Personal information
- Full name: Rhodri James Alban Thomas
- Born: 13 March 1942 (age 84) St Dogmaels, Pembrokeshire, Wales
- Batting: Right-handed

Domestic team information
- 1963–1965: Oxford University

Career statistics
| Competition | First-class |
| Matches | 15 |
| Runs scored | 622 |
| Batting average | 23.92 |
| 100s/50s | 1/1 |
| Top score | 135* |
| Balls bowled | 12 |
| Wickets | 1 |
| Bowling average | 5.00 |
| 5 wickets in innings | – |
| 10 wickets in match | – |
| Best bowling | 1/4 |
| Catches/stumpings | 10/– |
- Source: Cricinfo, 25 March 2020

= Rhodri Thomas =

Welsh cricketer

Rhodri James Alban Thomas (born 13 March 1942) is a Welsh former first-class cricketer.

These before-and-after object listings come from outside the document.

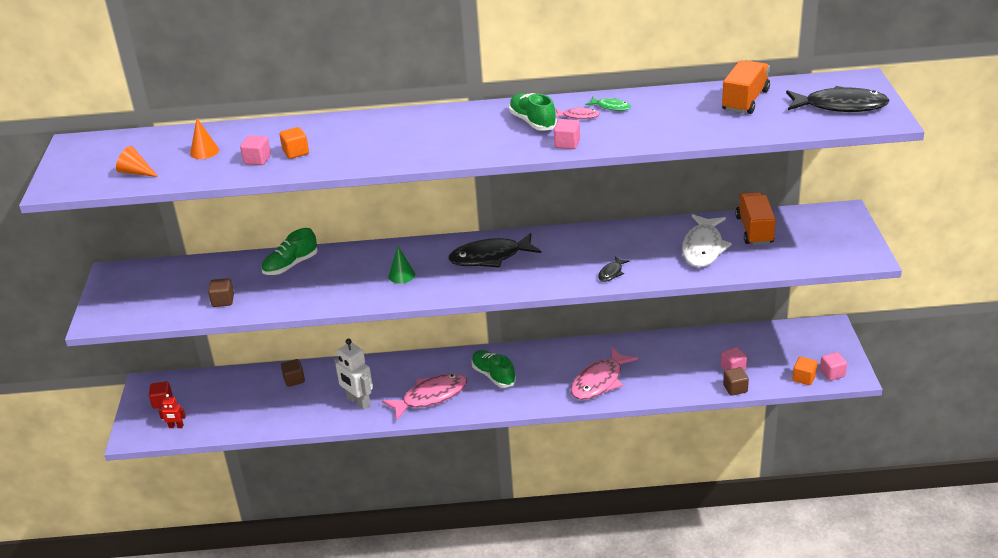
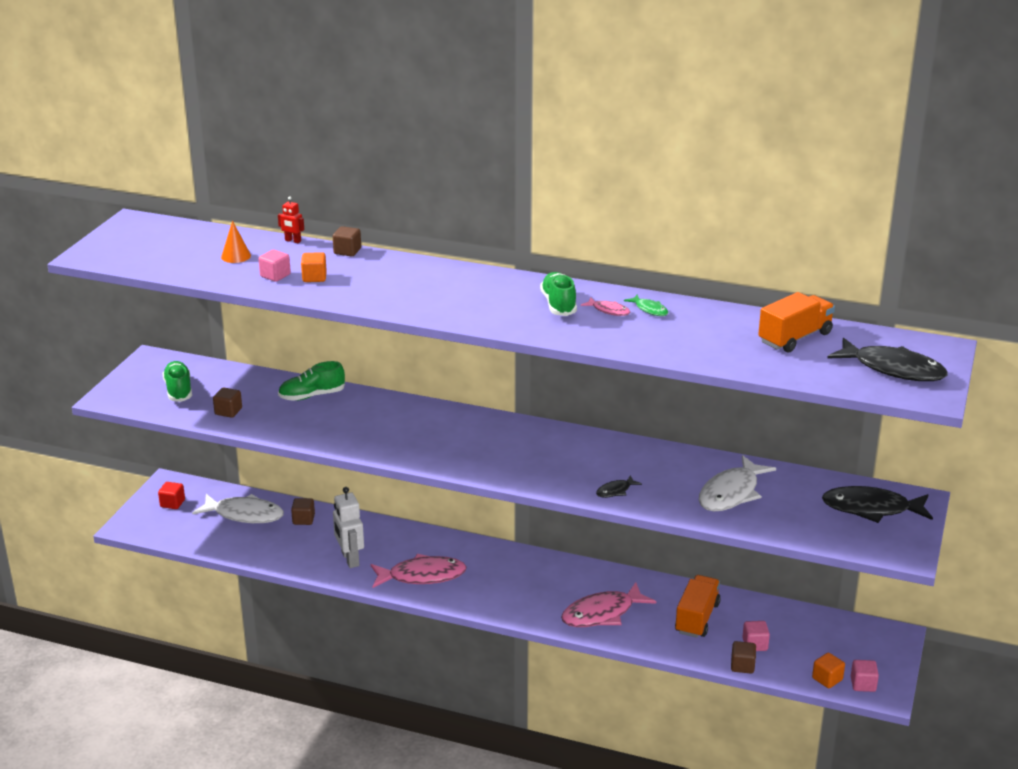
camera: 20 degrees right, 5 degrees down
(136, 172) = (163, 260): orange cone -> none
(176, 426) = (170, 530): red robot -> red robot (293, 241)
(237, 391) = (244, 514): none -> white fish
(306, 122) = (347, 251): none -> brown cube
(401, 275) = (407, 434): green cone -> none
(490, 257) = (505, 441): black fish -> black fish (871, 509)
(493, 375) = (498, 574): green shoe -> green shoe (178, 390)
(567, 144) = (573, 334): pink cube -> none
(754, 230) = (801, 491): orange truck -> orange truck (697, 618)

Thomas was born at St Dogmaels, Pembrokeshire. He was educated at Radley College, before going up to Corpus Christi College, Oxford. While studying at Oxford, he played first-class cricket for Oxford University, making his debut against Warwickshire at Oxford in 1963. He played first-class cricket for Oxford until 1965, making a total of fifteen appearances. He scored a total of 622 runs in his fifteen first-class matches, at an average of 23.92 and with a high score of 135 not out. This score, which was his only first-class century, came against Northamptonshire in a high scoring match in 1963, which also saw Northamptonshire's Roger Prideaux score a double century.